On the weekend of a party's convention, there is often a tide of goodwill — media coverage is abundant and everybody in the party has got together to look to the future.
For some in the Social Democrats, that sense of happiness may have lasted just a few hours as the latest Sunday Times/Behaviour and Attitudes polling landed. With the poll putting the party on 0% support, the question is whether it is merely a snapshot in time or a worrying sign.
Just a month shy of its sixth birthday, the party now has more than 2,000 members, six TDs, and 20 councillors across the country. It is a left-leaning party, which proposes measures such as universal healthcare, taxes on vacant property, and cheaper, Government-run childcare in a country with crises in those areas. It has young, urbane representatives and breakout stars of this Dáil.
So, why is its polling averaging since the 2020 election hitting a ceiling of 5% to 7%?
To explain some of this difficulty, it is simply a numbers game. The level of support in Ireland for a centre-left party may simply be around 10% to 12% of voters and with the Social Democrats and Labour offering, to much of the public, at least, the same product under different branding, it could just be that the Social Democrats has a built-in cap on its support. The other is that the party leading Sunday's poll, Sinn Féin at 37%, is eating up support across the left.
This is not always a bad thing at the highest levels of politics. The Greens and Labour have made a decent living out of being a junior coalition partner — a necessary buttress at times. There is also the opportunity to benefit from a broader left movement in the mould of the Vote Left, Transfer Left trend which popped up in the weeks before the 2020 election.
However, it is not where anyone actively wants to be, scrapping for the fifth seat or fending off questions of a merger with Labour.
Which brings us to the leadership of the party — the current co-leader setup is one less than the party started with, but there remains a question over whether this is impeding the Social Democrats from making a breakthrough. Some feel that Róisín Shortall does not represent the activist wing of the party and the Soc Dems should be pushing harder on issues such as rights for sex workers and trans people as well as on socially progressive policies, legalisation of cannabis and decriminalisation of other drugs.
Within the party, opinions are mixed on leadership. Some believe that it is holding the Soc Dems back from forging a clear identity. They point to the successes of Mary Lou McDonald and Leo Varadkar to become emblematic of their party's policies.

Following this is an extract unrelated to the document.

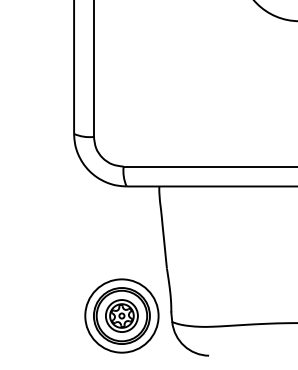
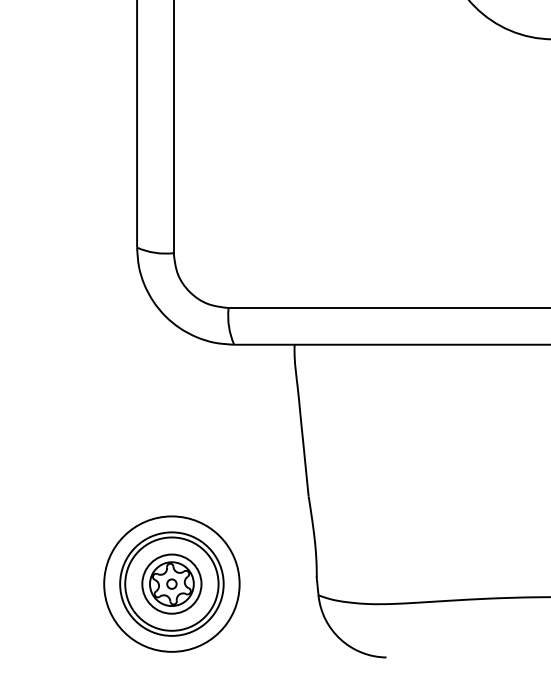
part: (121, 315) -> (171, 583), moved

However, others say that the concern with the leadership setup is more a concern outside the party. They point to the national profiles of the party's four non-leader TDs as proof that this is a party genuinely interested in new voices and that this is a better long-term strategy.
Whatever the party thinks — merger or no merger, leaders or leader — with three years before an election (all going to plan), now is the time to decide.